ベタ基礎は建物の重量を支える重要な役割を果たすため、長期間の安定性を保つためには、定期的な点検とメンテナンスが必要です。定期的に基礎の状態をチェックし、ヒビ割れや浸水がないかどうかを確認しましょう。
技術面で効果的な方法は、「基礎の補強工事」です。
基礎補強の施工方法はいくつかありますが、コンクリート補修用シート「アラミド繊維シート」で基礎を補修する方法であれば、材料費・作業費込みで1.5万〜2.5万/㎡が費用相場となります。

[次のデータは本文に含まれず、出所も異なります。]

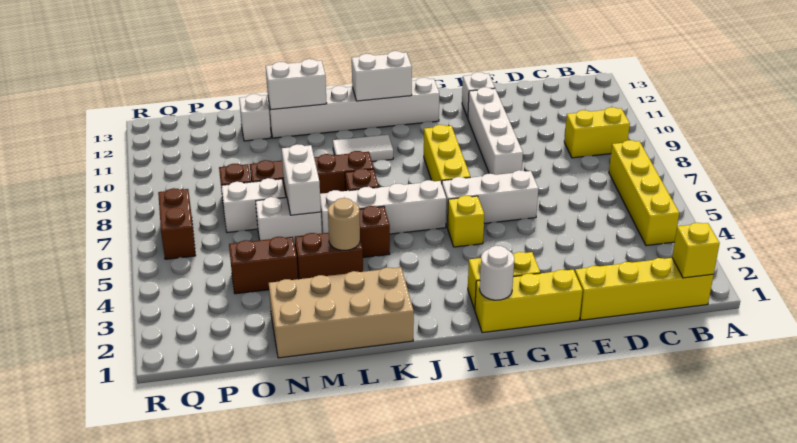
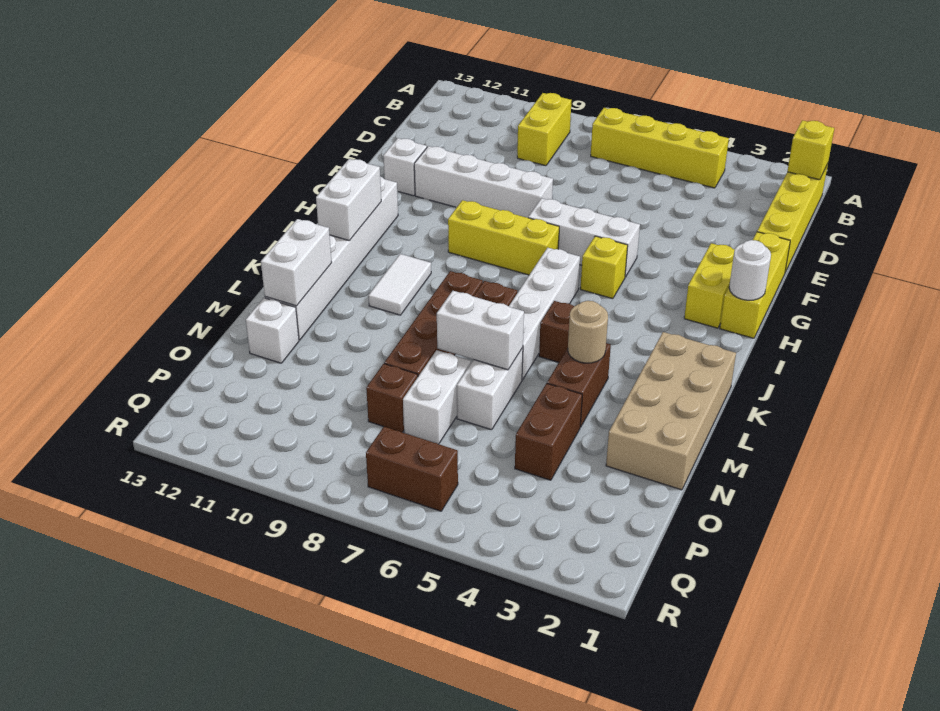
white brick F6:H6 level 1 -> white brick G5:G7 level 1

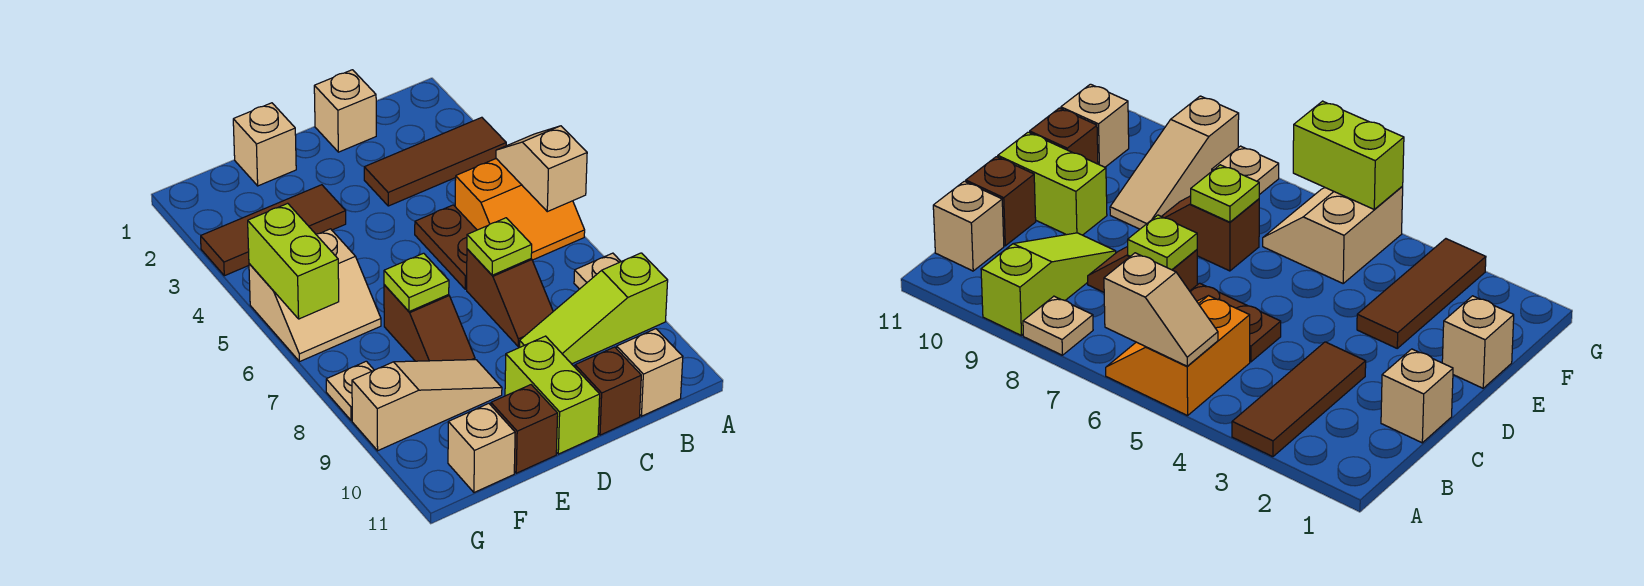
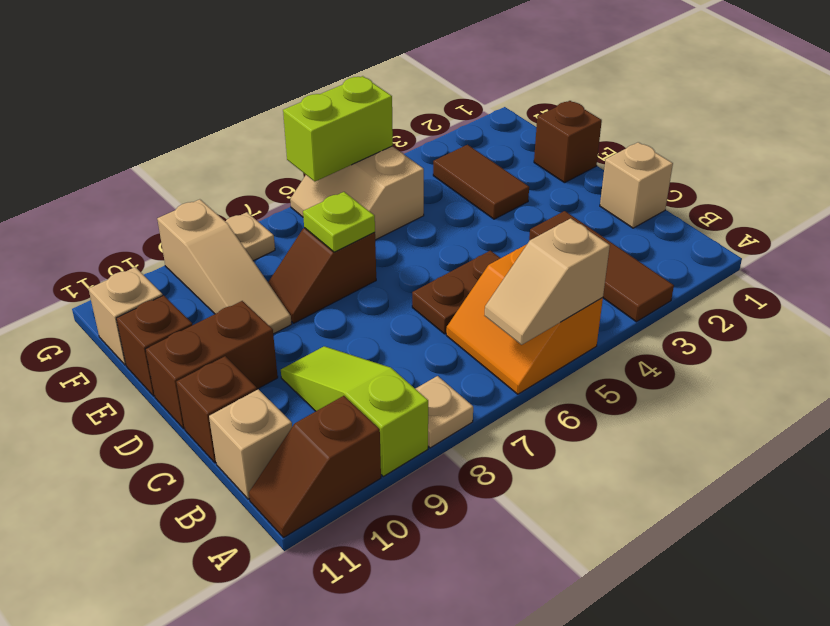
tan slope A5:A6 level 2 top 6 -> tan slope A5:A6 level 2 top 5
brown slope C7:C8 level 1 top 7 -> brown slope A10:A11 level 1 top 10
lime plate C7 level 2 -> none
lime brick D10:D11 level 1 -> brown brick D10:D11 level 1
tan brick E1 level 1 -> brown brick E1 level 1
brown tile E3:G3 level 1 -> brown tile E3:F3 level 1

住宅の基礎は30年から40年という寿命がありますが、上記の基礎補強をおこなえば半永久的に強度を保てるため、施工が早ければ早いほどメリットは多くなります。よって新築にもおすすめの施工です。
まとめ
今回はベタ基礎のメリット・デメリットや長持ちさせる方法などを解説しました。
ベタ基礎は、強度・耐震性が高く、湿気やシロアリ被害を防ぎやすいというメリットがあります。コストはかかりますが、家を長持ちさせたいという方は、ベタ基礎を選択した方がいいでしょう。
ベタ基礎の耐久性を向上させたい場合は、一度施工するだけで半永久的な効果がある「基礎補強」がおすすめです。業者に依頼すれば、ご自宅の基礎に合う適切な方法で基礎補強を行ってくれるので気軽に相談してみましょう。